The Bharatiya Janata Party (BJP), too, has been opposing the temple relocation. In July 2012, senior BJP leaders, including L K Advani, Sushma Swaraj and Arun Jaitley, submitted a memorandum to Prime Minister Manmohan Singh, requesting him not to relocate the temple, and demanding Uttarakhand be given 2,000 MW of free power instead. A petition was filed in the Uttarakhand High Court in Nainital, and later in the Supreme Court in 2011 and 2012 respectively by activist Anuj Joshi and retired IIM professor Bharat Jhunjhunwala.
The Union Ministry of Environment and Forests (MoEF) on May 7, this year issued orders to stop the work to raise the level of the Dhari Devi temple. The work is 98 per cent complete. The move followed close on the heels of the ministry’s submission to the Supreme Court that the temple should not be shifted at all because of the religious sentiments attached to it. However, the MoEF on May 16 revoked its ‘stop-work order’ to relocate the temple after the apex court criticised it and reserved order on relocation. The final judgement would be pronounced after the court reopens.
AHPCL had submitted in the court that it would relocate the idol on July 13, 2013. AHPCL officials say the idol was relocated in a hurry as the temple was in danger of being submerged due to heavy floods in the region.
If the Supreme Court in its final order directs AHPCL to bring back the deity at its original position, AHPCL would have to do it, says an aide of Bharat Jhunjhunwala, the petitioner in the case, who was unable to speak due to ill health.
“We have submitted everything in the Supreme Court. The court knew that the date for relocating the idol was July 13. We have nothing to worry.
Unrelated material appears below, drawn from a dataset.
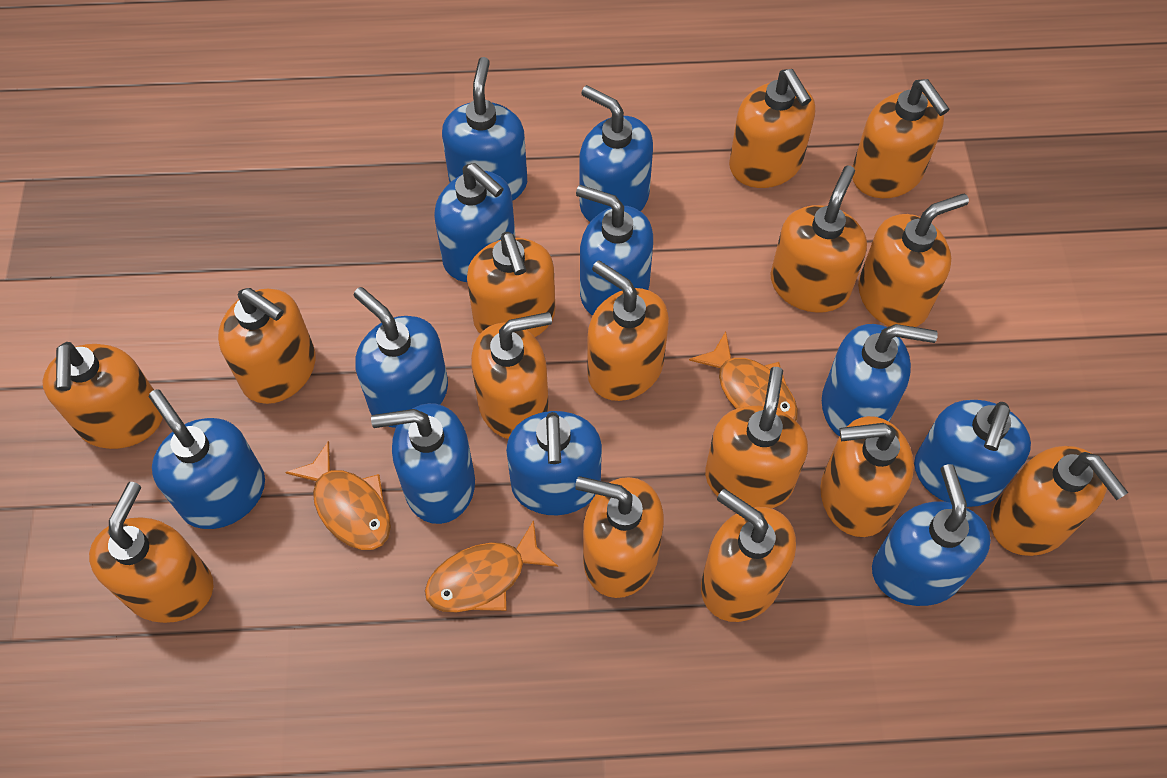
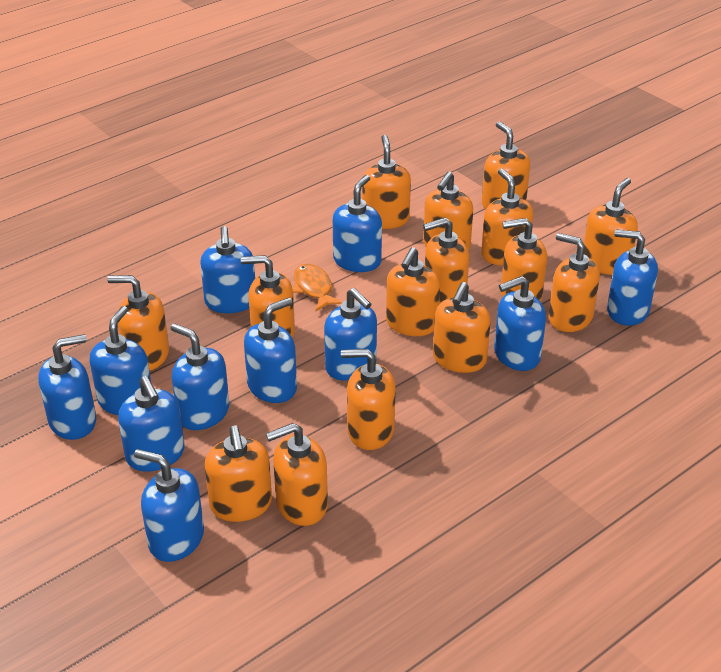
orange fish: 3 -> 1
The court had asked MoEF to revoke the stop work notice and it is unlikely that the court would go back on its word in its final judgement,” says Mannava Sodekar, law manager of GVK.
Conspiracy theories
Suman Nautiyal, one of the members of Dhari Sewa Samity (DSS), alleges the priests of Dhari Devi Pujari Nyas were bribed by AHPCL to shift the idol. DSS, formed by local women, had been staging a dharna at Srikoti, a kilometer away from the temple, for the past three years against relocation of the idol. “The AHPCL employees filled water in the tunnels and channels of the project and raised the water level artificially. On Sunday evening, they raised an uproar that if they don’t shift the temple as soon as possible, it will be submerged (in the flood). Within minutes, AHPCL employees came with all the gear and cut off the idol from its base,” says Nautiyal.
On the collapse of the new structure, Nautiyal says, “Dhari Devi had come to that place of her own wish. Such accidents prove that the devi (goddess) would not accept any other place.” She believes the idol was taken away and nobody knows its whereabouts. “The devotees have been cheated by the AHPCL and Pujari Nyas,” she says. Lakshmi Prasad Pandey, member of organisation Pujari Nyas, refutes all allegations but says that he does not know where the idol is at the moment.
“Just when the idol was lifted at 7.30 pm on Sunday, there was lightning and heavy rains. It is the wrath of nature that has been unleashed on Uttarakhand now. The floods and landslides are because of the unhindered exploitation of the natural resources. The government should learn from this,” says Hemant Dhyani, a member of non-profit Ganga Aahvan who plans a protest march in Haridwar on June 22 and 23.
Sources say the state government had been pushing for the relocation of the Dhari Devi temple as it was a major obstacle to starting AHPCL’s hydro-electric project.